I think we are clearly witnessing the key-chip economy you're talking about.
Ralph Lauren, for example, has seen profits exceeding 20%, reaching new record levels. Meanwhile, consumers with low incomes are the ones who go to Walmart, and Walmart's performance isn't great, not even Target's.
This is evidence that the key-chip economy is very clear, even in the stock market. Therefore, the difficulty here is answering your question: Is it possible for the stock market to improve when the economy is K-shaped and low-income earners aren't spending much? It's difficult to answer because most of the gains are driven by the stock market, fueled by technology stocks. So the question is: Is it possible for the stock market to improve when the economy is K-shaped and low-income earners aren't spending much? It's difficult to answer because most of the gains are driven by the stock market, fueled by technology stocks.
Therefore, the question is: Is it possible for the stock market to improve when the economy is K-shaped and low-income earners aren't spending much? The correct question is whether the stock market will continue to rise or not.

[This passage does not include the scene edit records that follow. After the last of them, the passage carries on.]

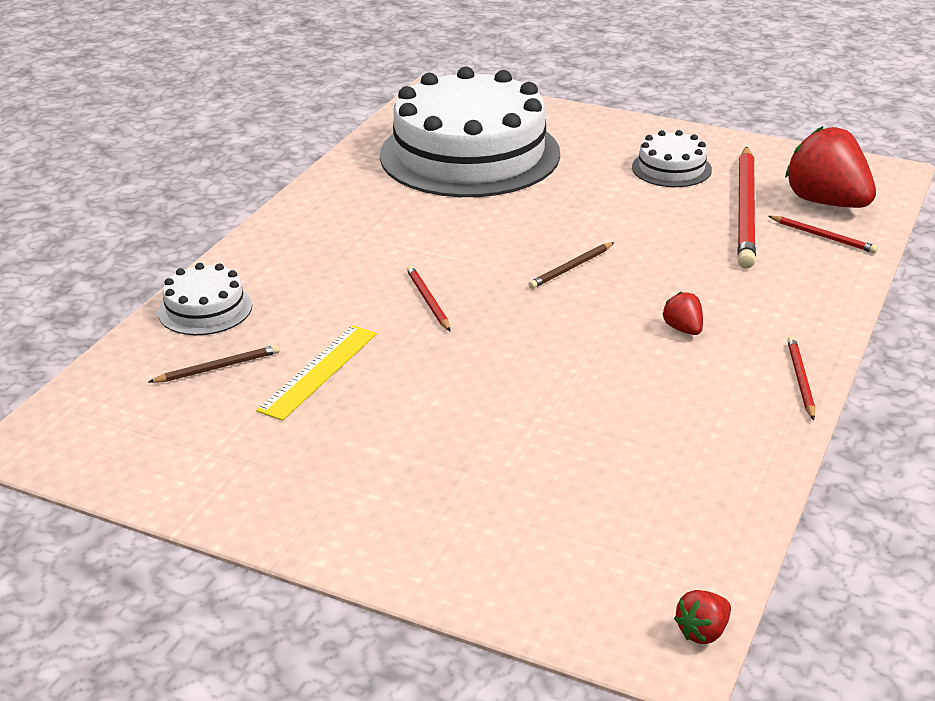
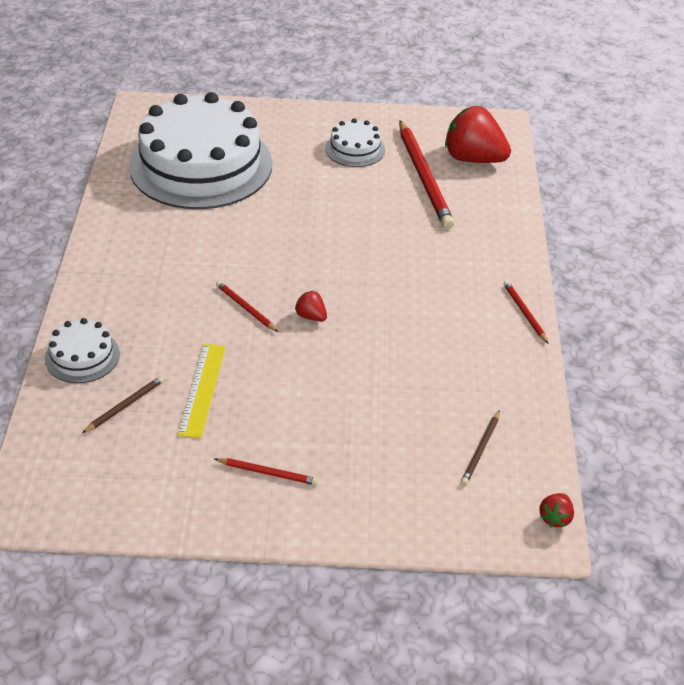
camera: 25 degrees left, 10 degrees up
(571, 268) = (331, 255): brown pencil -> brown pencil (481, 450)
(683, 329) = (432, 290): red strawberry -> red strawberry (311, 316)
(823, 236) = (485, 189): red pencil -> red pencil (268, 473)

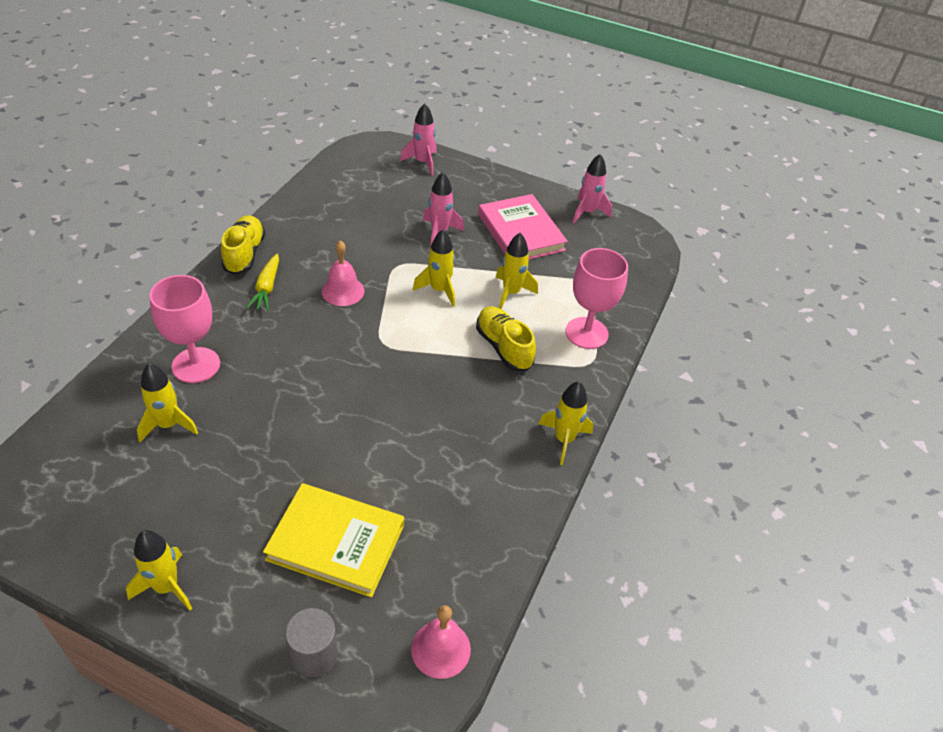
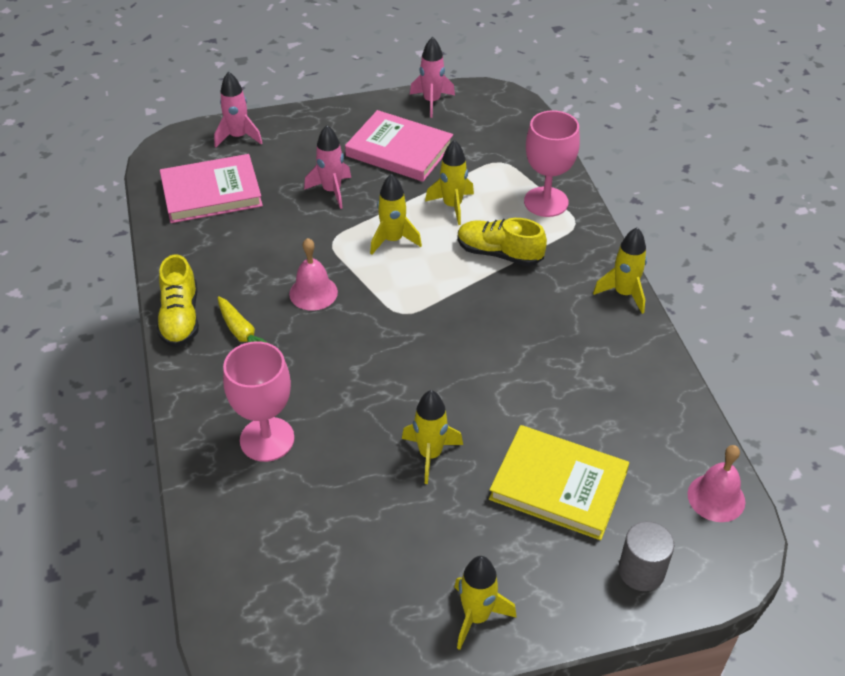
camera: 35 degrees left, 0 degrees up
(168, 425) = (310, 502): yellow rocket -> yellow rocket (430, 454)
(244, 254) = (180, 318): yellow shoe -> yellow shoe turned 150 degrees counterclockwise
(336, 542) = (558, 485): yellow book -> yellow book turned 45 degrees clockwise
(361, 188) = (211, 193): none -> pink book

This is in the hands of the market leaders. Who are the leaders? It is not consumer stocks.
So the discussion is completely different regarding whether the market will rise or not, because it does not depend at all on consumer goods or consumer stocks. The consumer stocks do not drag the market down, even though their performance is not good.
Well, is this sustainable? As I mentioned, ultimately, if the consumer isn't doing well due to high returns, high interest rates, and a lack of purchasing power, it's difficult for us to expect this to continue for a long period or indefinitely.
Therefore, we must adopt a realistic and logical long-term perspective.
If the foundation isn't strong, as you say, in the short term, there's spending on building AI infrastructure, which keeps the market rising and improving. However, as I mentioned, real interest rates are increasing because all this spending comes from government spending shortfalls or funding for investment in AI. This raises interest rates even further, as if we're harming the consumer with everything we do. At the same time, we're likely putting pressure on job growth because, as you've seen, AI is replacing them.
In my conservative view, this won't last very long or indefinitely unless we increase the demand for labor.
Currently, we rely on an economy that's limited in certain areas, and spending on AI is the biggest factor. But this trend won't continue for long, especially with rising commodity prices, increased costs for consumers, and high interest rates. The lack of significant job market growth is a problem because consumer spending accounts for two-thirds of the US GDP, so perhaps we are heading towards a new type of economy. Thank you for this analysis, Lauren Landfield, Portfolio Manager at Panthera Advisors. Thanks, Yeah.